Top secret on-prem networks running self-hosted AI models. Every dependency vendored, every image scanned, every certificate managed internally. This is where I learned the patterns that AI agents need—observability, deterministic deployments, graceful failure.

> The same principles that make infrastructure boring make AI reliable.

// patterns that transfer

Declarative State

One config file defines truth. Everything else renders from it. No manual editing, no drift. AI agents need this too: explicit context in, predictable behavior out.

Deterministic Deployments

Same inputs, same outputs. Every time. The foundation of trust—whether you're deploying containers or generating code.

Observable Systems

If you can't see what's happening, you can't fix it. Logs, metrics, traces—the same visibility AI workflows need to debug when things go wrong.

GPU Orchestration

Where AI meets infrastructure directly. Multi-generation GPU scheduling for ML teams running inference at scale. OpenShift with and without Run:AI.

// building trust in hostile environments

Air-gapped environments break assumptions. Every trust relationship has to be explicit. AI has the same problem—you can't assume anything works until you verify it.

Every dependency audited. No public registries. Every container image vendored, every chart pinned, every binary scanned. Trust nothing by default. The same principle behind vibe-check: measure before you trust.

Explicit trust chains. Internal PKI everywhere. Custom certificate chains, managed trust stores. No implicit trust—the same pattern AI agents need for authentication and authorization.

No Stack Overflow. When something breaks, you figure it out from docs and source code. This is where I learned to actually understand systems instead of copy-pasting fixes. Essential for debugging AI failures.

// the pattern

Site Layer (Kustomize)

Environment-specific config. IPs, hostnames, feature flags. One file per site, overlays compose the final state.

Base Layer (Custom Helm Charts)

Opinionated wrappers around upstream charts. Pinned versions, enterprise defaults, sync-wave ordering baked in.

Config flows one direction. Sites customize, base charts deploy.

// outcomes

Upgrades are boring. That's the goal. Change the version in config, let the pipeline render, watch dashboards. Platform upgrades shouldn't be events.

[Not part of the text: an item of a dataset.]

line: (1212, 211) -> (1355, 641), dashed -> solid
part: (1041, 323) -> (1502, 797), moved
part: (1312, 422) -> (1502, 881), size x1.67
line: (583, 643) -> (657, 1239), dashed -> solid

No tribal knowledge. Everything lives in Git. New engineers can trace exactly what happens from config change to deployed state. The pipeline is the documentation.

Developers stay unblocked. Self-service means the platform team isn't a bottleneck. Request infrastructure through Git, get infrastructure through Git.

// stack

OpenShiftGitOpsHelmKustomizePythonGPU SchedulingEnterprise SSOSecrets ManagementPolicy EngineObject Storage

This work taught me that reliability isn't a feature. It's a discipline. Observability, determinism, explicit trust, graceful failure.

Now I'm applying these patterns to AI agents. The infrastructure is ready. The agents are getting there.

> Start with the patterns that already work.